Virtual Infoproviders in SAP BW 7.3: Types and Benefits

Download my Performance Tuning Checklist for VirtualProviders

Published on 15.10.2015

In this post, I show you the different types of VirtualProviders, but implementing them in a right way can be tricky. I have collected a checklist that I use when I have to implement a VirtualProvider. The checklist contains my most important settings and proposals to consider when creating and modeling a VirtualProvider, I use them during my projects. I can share this checklist with you for FREE, just click on the button below.


In this blog post I will describe the different VirtualProviders that SAP BW offers as well as their specifics and implementation considerations. I will also introduce the features of HybridProviders, which are clearly one of the exciting new features of BW 7.3.


VirtualProviders are exciting, because they usually come up on the modeling board as part of complex business reporting scenarios. The main role of such an InfoProvider is to give the needed information without any time lag and without storing the data physically on the BW server. So, VirtualProviders are just like structures with no persistent storage, which can answer certain reporting questions on demand. Besides that, virtual providers are often used for reconciliation purposes of the data loaded in SAP BW with a normal staging data flow and the source system.

Modeling Considerations

All these features sound really nice, but there are a couple of important factors to be considered before jumping in the implementation. VirtualProviders are only suitable for cases when:

  • The need of precisely up-to-date information is very strong
  • A small amount of data is accessed from the source
  • The information will be requested only by a few users simultaneously

If any of these three rules is broken, then you should consider implementing your solution in another way. For example, a traditional data flow model with more frequent loading times or a more advanced model relying on real-time data acquisition (RDA).

Types of VirtualProviders

After performing the very initial analysis whether a virtual provider is the right choice for the model, you have to choose the type of the VirtualProvider. In SAP BW you have the following choices.

  1. VirtualProvider based on Data Transfer Process (DTP)

    This is certainly the easiest and the most transparent way to build this type of InfoProvider. It could be based on a DataSource for direct access or on another InfoProvider in BW. Technically, when a user executes a query or navigates inside the query, a request is sent through the virtual provider to its source and the needed data is returned back. To have that model perform well the most important part is to be able to restrict the data, so that you do not request unnecessary data from the source system. For the more complex cases this selection is done with the help of the inverse routine in the transformation.

  2. VirtualProvider based on BAPIs

    This type is used for cases, when you need to report on information coming from a Non-SAP system and the information is stored not in a relational, but in a hierarchical database. A typical example would be an external system for market data. When the VirtualProvider is used in reporting, the BAPI is called to collect the data and after that pass it to the BW OLAP engine.

  3. VirtualProvider based on function module

    This is the most complex, but also the most flexible approach for building a VirtualProvider.
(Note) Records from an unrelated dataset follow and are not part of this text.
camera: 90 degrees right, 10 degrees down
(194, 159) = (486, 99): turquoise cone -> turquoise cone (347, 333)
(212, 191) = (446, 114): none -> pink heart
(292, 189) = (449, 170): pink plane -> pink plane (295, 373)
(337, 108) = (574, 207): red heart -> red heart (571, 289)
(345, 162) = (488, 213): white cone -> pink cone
It allows you not only to select the needed data from the source, but freely make complex data calculations or changes before pushing it to the OLAP engine. The effort to implement a VirtualProvider based on a function module is bigger than the one with the other two types, but the options that the developer is allowed to use are limited only by the ABAP knowledge and confidence that he/she has.
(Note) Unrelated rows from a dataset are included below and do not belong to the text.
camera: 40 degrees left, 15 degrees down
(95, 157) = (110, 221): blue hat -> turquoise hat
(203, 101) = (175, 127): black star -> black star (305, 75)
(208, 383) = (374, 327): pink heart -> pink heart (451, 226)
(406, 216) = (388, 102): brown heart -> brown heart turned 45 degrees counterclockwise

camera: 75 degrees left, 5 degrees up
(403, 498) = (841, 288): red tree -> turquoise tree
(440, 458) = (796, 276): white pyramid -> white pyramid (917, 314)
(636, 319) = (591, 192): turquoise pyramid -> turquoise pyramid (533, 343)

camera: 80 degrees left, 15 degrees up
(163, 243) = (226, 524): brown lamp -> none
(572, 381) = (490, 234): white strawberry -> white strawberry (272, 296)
HybridProvider, complex model in a simple object

With BW 7.3 SAP introduced a new InfoProvider called HybridProvider. It is somehow similar to a MultiProvider, because it does not store the data itself, but combines the data from underlying InfoProviders. The HybridProvider is designed to suit two modeling cases and therefore could be one of the following combinations:

  • Standard DSO with RDA and a standard InfoCube
  • Virtual InfoCube and a standard InfoCube.

HybridProviders are very useful for business scenarios where you need real-time or near real-time fast access to information. I have to say that the modeling principle behind HybridProviders has been used in previous versions of BW as well. However, with BW 7.3 instead of doing the whole model by hand the system creates part of the necessary objects automatically. For example, in the case of HybridProvider based on a standard DSO with RDA SAP BW automatically generates the standard infocube, the transformation and the DTP between the DSO and the Infocube. The system also automatically creates a process chain for the generated DTP. Moreover, it takes away part of the administration work as it ensures consistency between the DSO and the standard Infocube.

Particularly interesting in the context of our blog topic is the scenario, when a HybridProvider is based on a VirtualProvider. In that case the virtual Infocube and the standard InfoCube are assigned to a DataSource that supports direct access. When a user runs a query on top of the HybridProvider, BW will try to get the data from the standard InfoCube. However, if the data does not exist in the standard InfoCube, the system will try to extract the data through the virtual provider.


So, as you have seen, VirtualProviders could be very useful and can cover complex scenarios. The two things that you have to always care about are - to model your dataflow wisely and to ensure top performance of your VirtualProvider by proper data selections. BW will take care of the rest.